Je fixai le trait hésitant qui naissait sous mes doigts, le crayon effleurant à peine la surface du papier. Une esquisse commençait à prendre forme - ou plutôt une silhouette floue, une ombre informe.

C'était tout ce que j'arrivais à produire ces jours-ci : des visages brouillés, des corps sans contours précis, des fragments évanescents, insaisissables. À l'image de ce que je ressentais.

Mes paupières me brûlaient, lourdes d'un sommeil sans repos, mais je n'avais pas la force de cligner des yeux, encore moins de lâcher ce dessin qui se dérobait entre mes mains comme une bouée dérisoire.

Parfois, je ne savais plus si j'étais encore éveillée ou si tout cela n'était qu'un cauchemar délavé, sans fin. Les jours glissaient comme un courant d'eau, toujours identiques et ternes. La nuit tombait, le matin arrivait, mais cela ne changeait rien à ma triste vie.

Je ne sortais plus, ou presque ; j'avais arrêté d'aller en cours. La nourriture, je ne la goûtais plus, et parfois je me contentais de passer la journée sans rien avaler.

Au fond, je me demandais si j'étais en train de disparaître, de me fondre dans cet univers vide que je m'étais construit. Peut-être que ce n'était pas un cauchemar après tout, mais juste... une fin lente, sans heurts. Je me contentais de m'effacer, de m'évaporer dans l'atmosphère de ce monde qui ne m'avait apporté que malheur.

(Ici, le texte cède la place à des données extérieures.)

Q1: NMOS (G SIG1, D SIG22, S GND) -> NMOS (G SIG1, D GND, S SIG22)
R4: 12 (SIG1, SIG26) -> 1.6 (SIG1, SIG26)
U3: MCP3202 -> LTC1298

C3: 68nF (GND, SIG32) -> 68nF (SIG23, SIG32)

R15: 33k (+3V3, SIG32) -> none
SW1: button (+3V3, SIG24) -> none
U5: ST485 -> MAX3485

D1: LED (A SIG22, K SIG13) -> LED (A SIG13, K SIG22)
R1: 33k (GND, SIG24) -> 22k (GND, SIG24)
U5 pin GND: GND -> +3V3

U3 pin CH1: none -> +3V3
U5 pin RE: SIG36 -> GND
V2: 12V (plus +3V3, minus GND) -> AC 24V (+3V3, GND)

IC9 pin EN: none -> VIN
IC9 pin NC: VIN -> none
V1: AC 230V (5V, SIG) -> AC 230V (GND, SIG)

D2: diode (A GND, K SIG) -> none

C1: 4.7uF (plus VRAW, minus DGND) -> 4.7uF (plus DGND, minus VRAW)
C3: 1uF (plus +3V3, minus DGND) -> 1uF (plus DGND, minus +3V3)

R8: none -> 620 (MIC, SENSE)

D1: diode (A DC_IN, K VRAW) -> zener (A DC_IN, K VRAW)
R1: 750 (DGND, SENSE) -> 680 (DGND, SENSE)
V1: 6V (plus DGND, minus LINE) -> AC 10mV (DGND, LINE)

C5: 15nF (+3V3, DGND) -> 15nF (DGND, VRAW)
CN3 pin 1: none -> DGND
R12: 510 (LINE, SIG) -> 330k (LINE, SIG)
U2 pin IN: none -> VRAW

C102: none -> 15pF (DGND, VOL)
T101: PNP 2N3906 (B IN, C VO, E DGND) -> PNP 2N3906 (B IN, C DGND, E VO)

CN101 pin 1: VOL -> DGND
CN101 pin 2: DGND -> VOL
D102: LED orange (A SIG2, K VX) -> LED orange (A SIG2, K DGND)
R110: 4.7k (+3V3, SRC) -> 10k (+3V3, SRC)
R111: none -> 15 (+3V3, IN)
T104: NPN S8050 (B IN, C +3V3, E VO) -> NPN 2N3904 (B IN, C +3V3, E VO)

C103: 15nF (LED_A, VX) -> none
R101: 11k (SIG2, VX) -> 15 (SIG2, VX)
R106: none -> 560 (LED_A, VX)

Les rares fois où je quittais l'appartement, c'était pour aller à des club BDSM et m'égarer dans des bras inconnus, cherchant une chaleur factice qui pourrait combler ce gouffre qui me rongeait. Mais chaque coup éphémère ne faisait qu'ouvrir davantage la plaie.

Peut-être que c'était ce que je méritais. Peut-être que c'était ce que je valais désormais. Je vendais mon corps, mais pas contre de l'argent, mais contre une distraction. Je me trouvais souvent à penser que, finalement, il n'y avait plus rien à sauver chez moi.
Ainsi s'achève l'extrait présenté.